But the long and the short of it is that we have a dress. I haven’t actually bought them yet because I’m hoping for a shopping event over the bank holiday to get the price down a little if I can. It doesn’t tick all the boxes – it was E’s first choice but only R’s second (and mine too actually) which caused a people pleaser like me a bit of anxiety – I did suggest they wore different dresses but E and R didn’t think that was a good idea. I have to say that they did both look amazing in it – it’s quite 50s but in a very elegant way rather than a cute way - and R looked like an off-duty ballerina dressing for dinner with an admirer after a performance and E looked like a wealthy, glamorous socialite or film star. I was in fact so struck by how they looked in it that I snuck away at lunchtime today to try it on myself as a possible cruise dress: I looked like a frumpy housewife. Not that there’s anything wrong with being a housewife (I currently rather aspire to this) but frumpy? Never.

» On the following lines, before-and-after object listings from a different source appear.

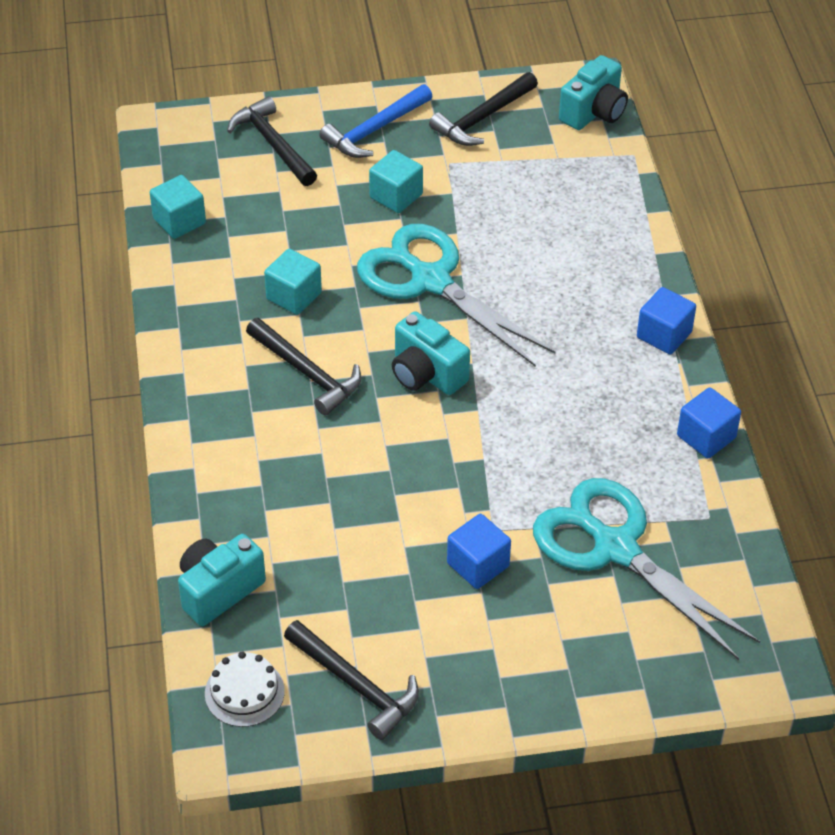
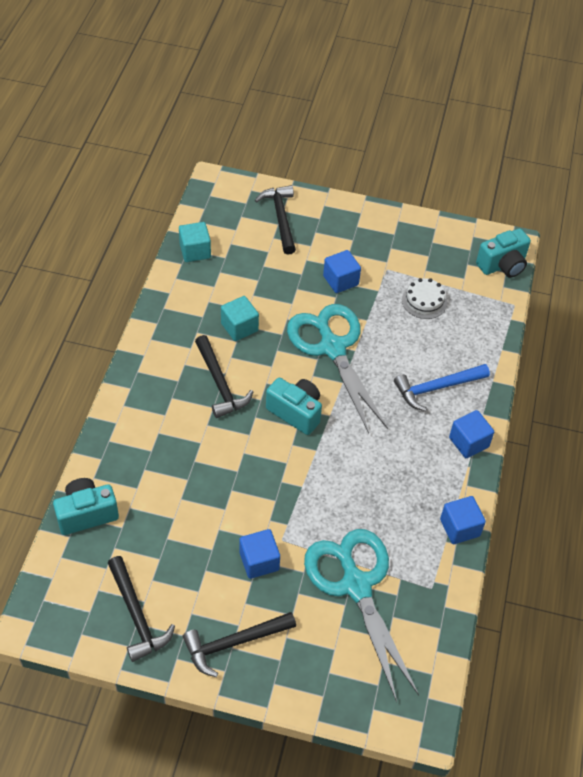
camera: 20 degrees right, 5 degrees up
(244, 692) = (65, 591): white cake -> white cake (424, 301)
(374, 130) = (350, 230): blue hammer -> blue hammer (436, 388)
(396, 196) = (340, 280): turquoise cube -> blue cube
(426, 374) = (296, 412): turquoise camera -> turquoise camera turned 150 degrees clockwise
(482, 118) = (425, 245): black hammer -> black hammer (234, 643)

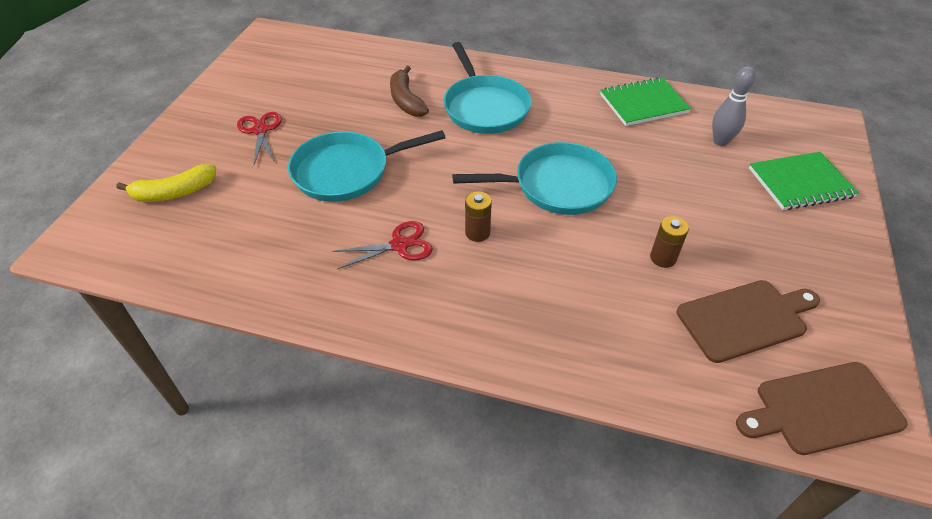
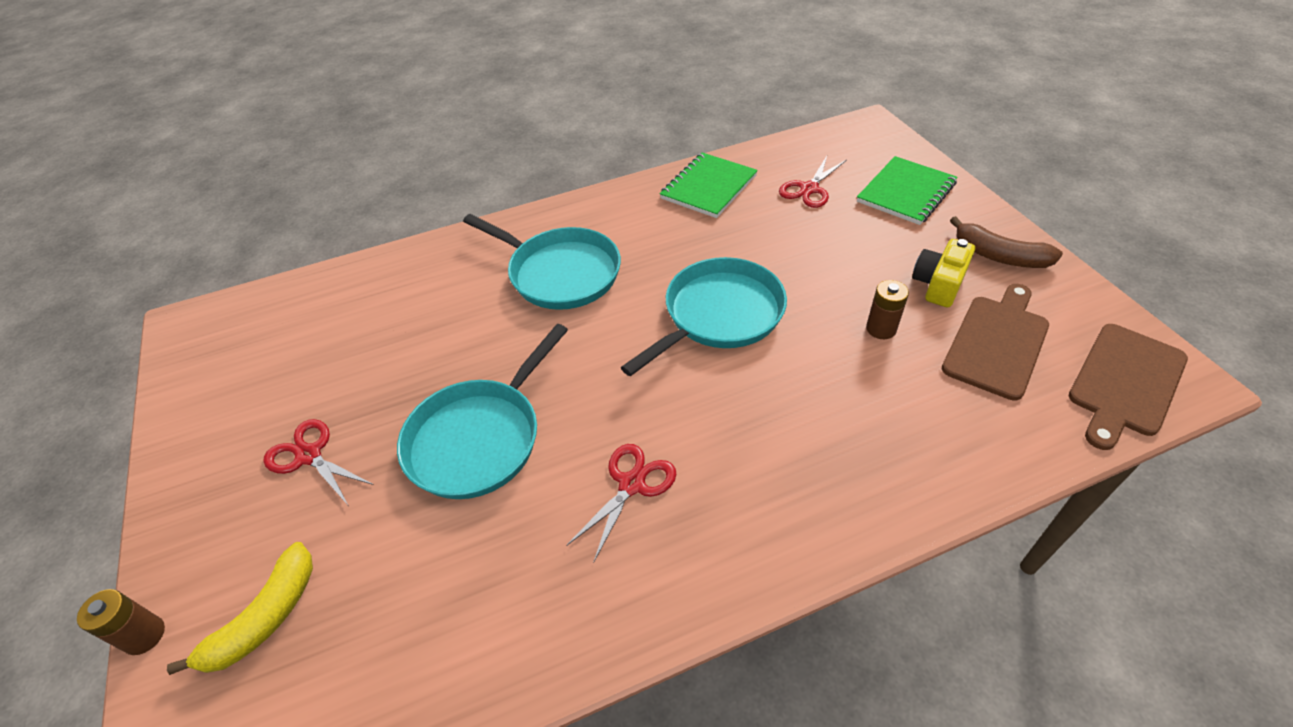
camera: 35 degrees left, 0 degrees up
(406, 100) = (462, 313): brown banana -> brown banana (999, 256)
(477, 233) = (696, 415): brown battery -> brown battery (144, 635)
(720, 141) = (809, 189): grey bowling pin -> red scissors
(746, 256) = (938, 284): none -> yellow camera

The frumpy me that stared back out of the mirror today was the icing on the cake of this week’s weight struggle: I put on just over a lb. After that monster cycle ride, talk about rude! I’ve decided to squeeze in an extra milk ‘fast’ day today in the hope of a much better result next week. Especially since we have friends staying with us in Suffolk this weekend and P has been cooking up a storm of SE Asian food which does tend to have sugar in it even if I stay away from the coconut rice and Singapore noodles (and I won’t be able to entirely) and there will be plentiful wine. I’m doing starter and pudding – I’m doing a mango and lime fool with coconut and lime macaroons which is, at best, damage limitation as it’s not actually swathed in yards of pastry or similar but still, has the evil sugar in (both naturally occurring in the mango and added in).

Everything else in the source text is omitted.